Six months ago the Headland Group Plc of Godalming, Surrey looked in danger of becoming an also-ran to Misys Plc in an acquisition competition for software companies. But that was six months ago, and not only has Headland now announced some buoyant interims with pre-tax profits up 118% to UKP351,000 on turnover up 53% to […]
Six months ago the Headland Group Plc of Godalming, Surrey looked in danger of becoming an also-ran to Misys Plc in an acquisition competition for software companies. But that was six months ago, and not only has Headland now announced some buoyant interims with pre-tax profits up 118% to UKP351,000 on turnover up 53% to over UKP5m, it has also agreed to buy Multisoft Plc for UKP11m, and outlined a serious plan for future growth. The acquisition is a cash and shares offer with a UKP2.5m cash component, UKP4.25m by the issue of 8.8m of ordinary shares, 3.8m to be placed immediately by the vendors to raise another UKP1.6m for themselves; the remaining UKP4.25m is to come from 4.25m Headland convertible preference shares in Headland. For the last financial year to March 1989, Multisoft did UKP5.6m in sales, producing UKP1.05m in pre-tax profit, but is looking for nearly UKP11m turnover in the current year. Multisoft specialises in the development of business accountancy software packages from which it derives 65% of turnover against competition from its closest rival Tetra. Its main packages are: Multisoft Premier for large Unix-based users and Multisoft Standard for the middle market MS-DOS-based user. It also provides turnkey hardware and software systems in the retail, manufacturing, construction and wholesale markets. The acquisition marks a detailed statement of direction for Headland under which a new division specialising in business accountancy software has been set up.
OS/2, Pick dead ducks
Within this division, which is to be led by Tony Nicholls, chairman of Multisoft, will be Multisoft, Mega (acquired last year) and Compsoft. The combined efforts of this division will at present give Headland sales of UKP15m a year in accounting software making it, according to chief executive Nicholas Birtles, the biggest such company in the UK market. Headland is looking to cover the business accounting software market from personal computer to mainframe. To this end Birtles said the company will support the following MS-DOS, Unix, DEC VMS and IBM’s Systems Application Architecture. He added that Headland was not interested in either Pick or OS/2 which he considers to be akin to dead ducks. The horizontal accounting market will now be the core of Headland’s business, and it distanced itself from what it termed the unfocussed, vertical Unix markets in which Misys is to be found.

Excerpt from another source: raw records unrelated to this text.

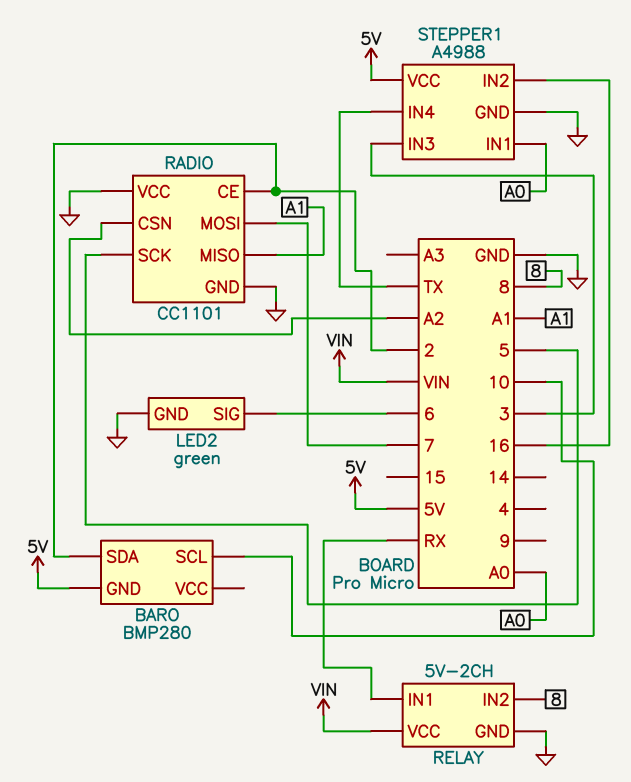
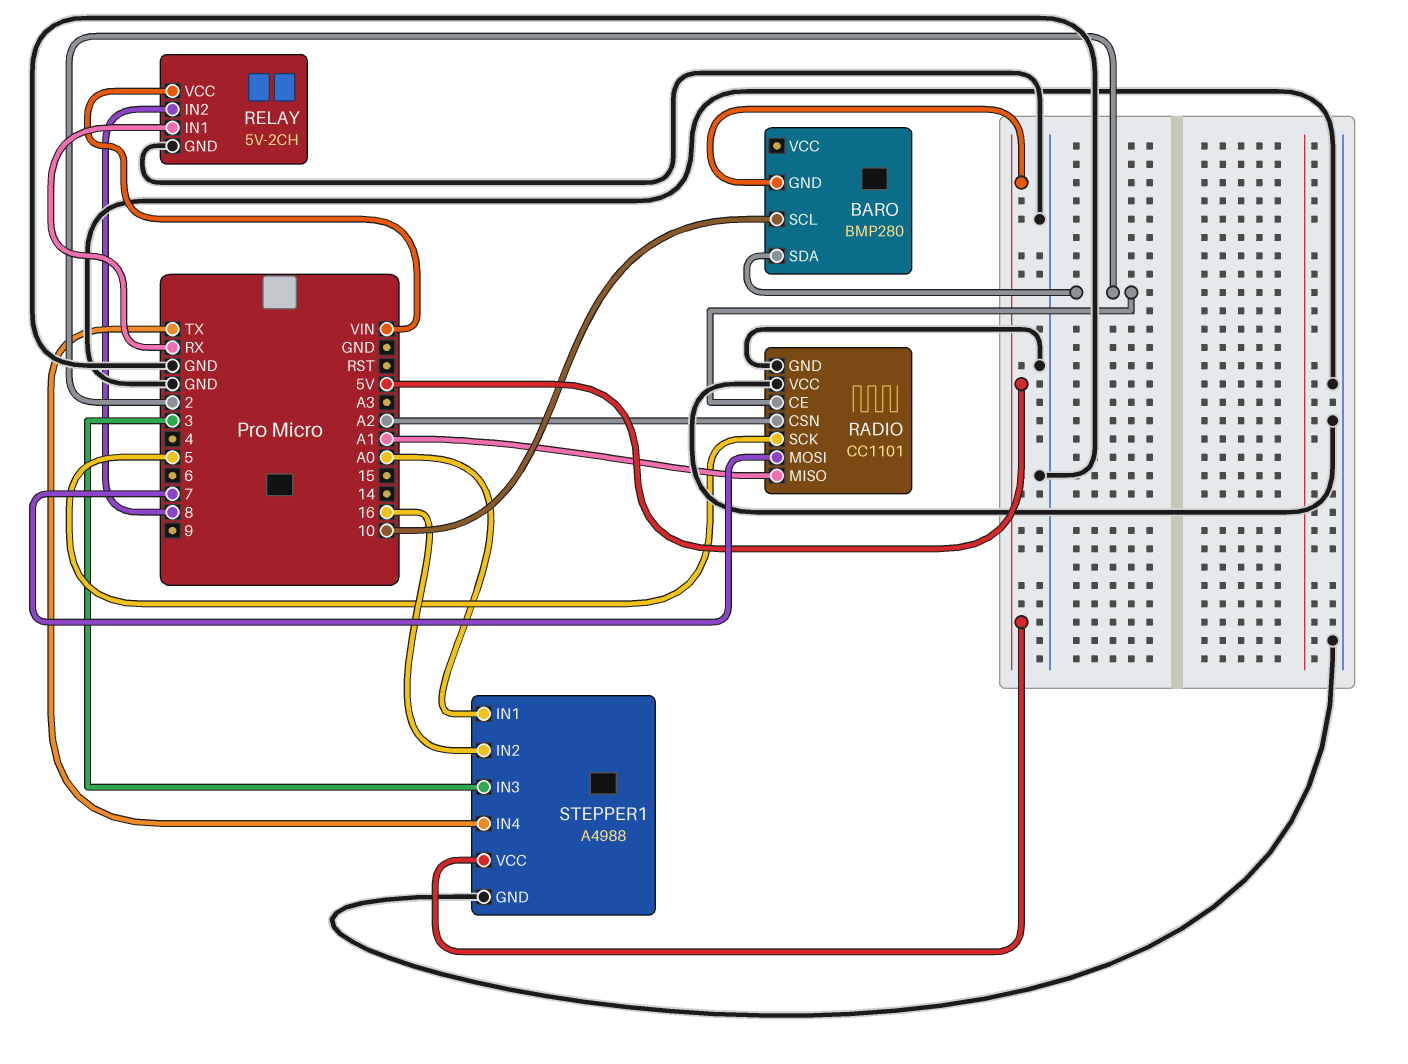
LED2: green -> none
LED2 pin GND: GND -> none
LED2 pin SIG: 6 -> none

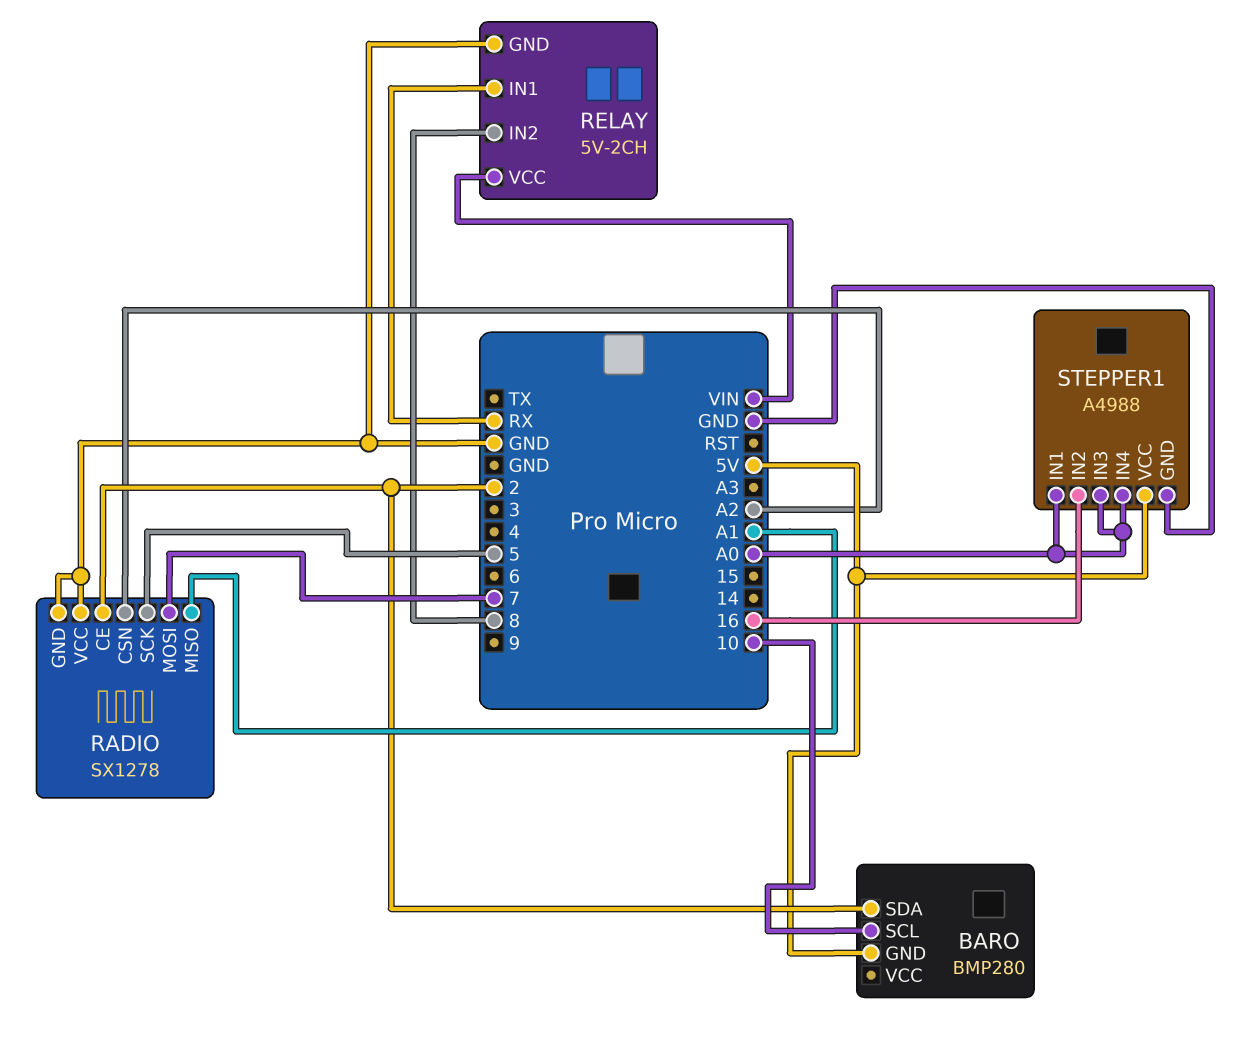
RADIO: CC1101 -> SX1278
STEPPER1 pin IN3: 3 -> A0
STEPPER1 pin IN4: TX -> A0

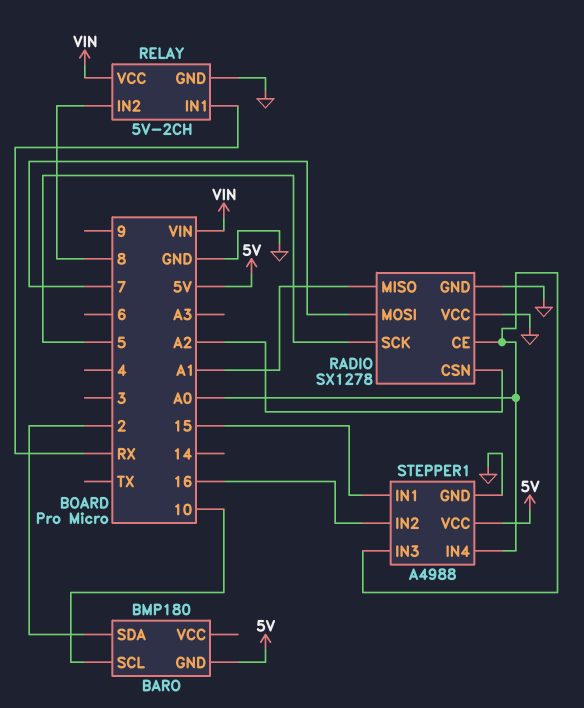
BARO: BMP280 -> BMP180
RADIO pin CE: 2 -> A0
STEPPER1 pin IN1: A0 -> 15

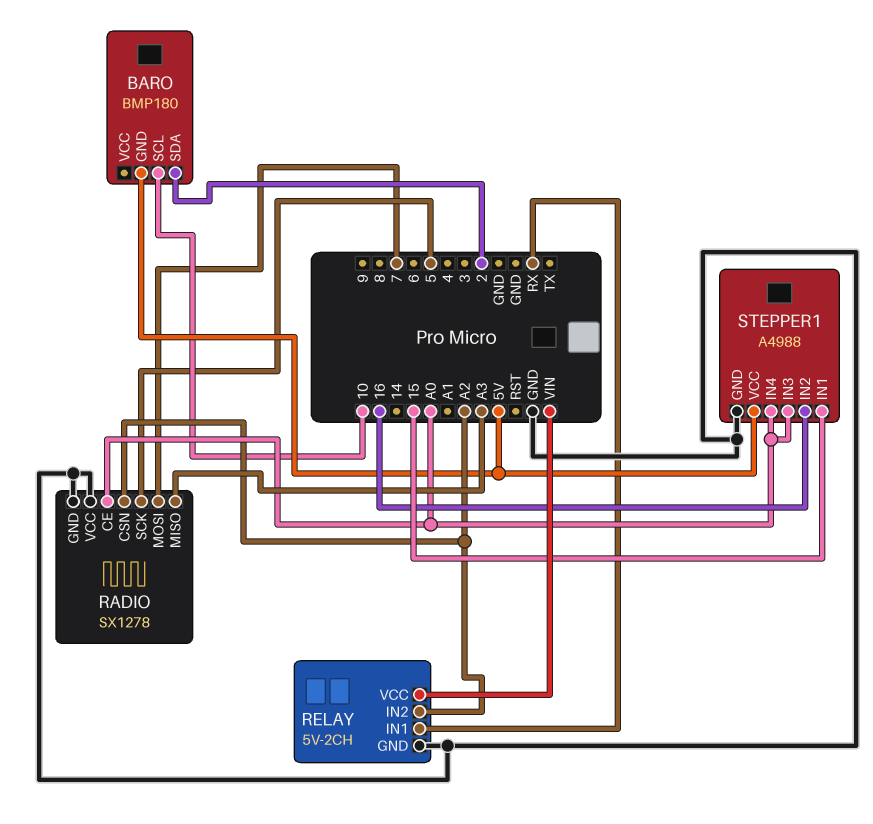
RADIO pin MISO: A1 -> A3
RELAY pin IN2: 8 -> A2

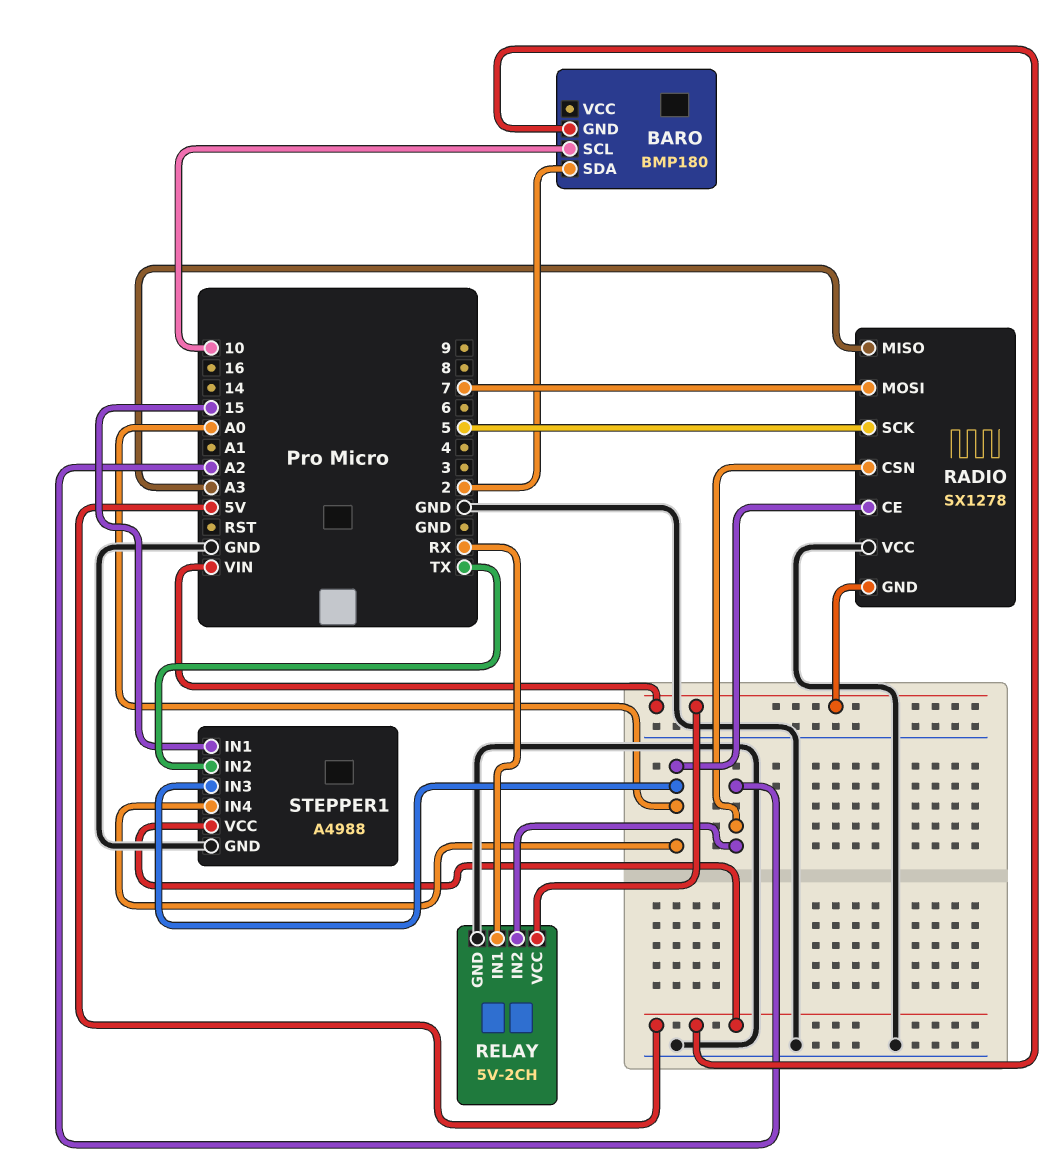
RADIO pin GND: GND -> VIN
STEPPER1 pin IN2: 16 -> TX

To emphasise its new focussed horizontal direction Headland said that the past six months have already been spent putting Mega’s Miracle accounting package on the VAX. In the short term, Headland is searching for suitable acquisitions in the UK, but in the long term it wants a strong presence via acquisition in the continent. In particular, it looks forward to the climate to follow the introduction of new accounting standards throughout Europe in 1992. Birtles said Headland looked to have at least 20% of the UK business accountancy market in five years, and a significant proportion of the world market. As regards the rest of Headland’s business, consultancy and software services from Wootton Jeffreys are said to have produced modest growth, while the original Compsoft business is said to have improved the quality of its earnings. All in all Headland’s prospects appear good now that a tangible plan for growth is in place.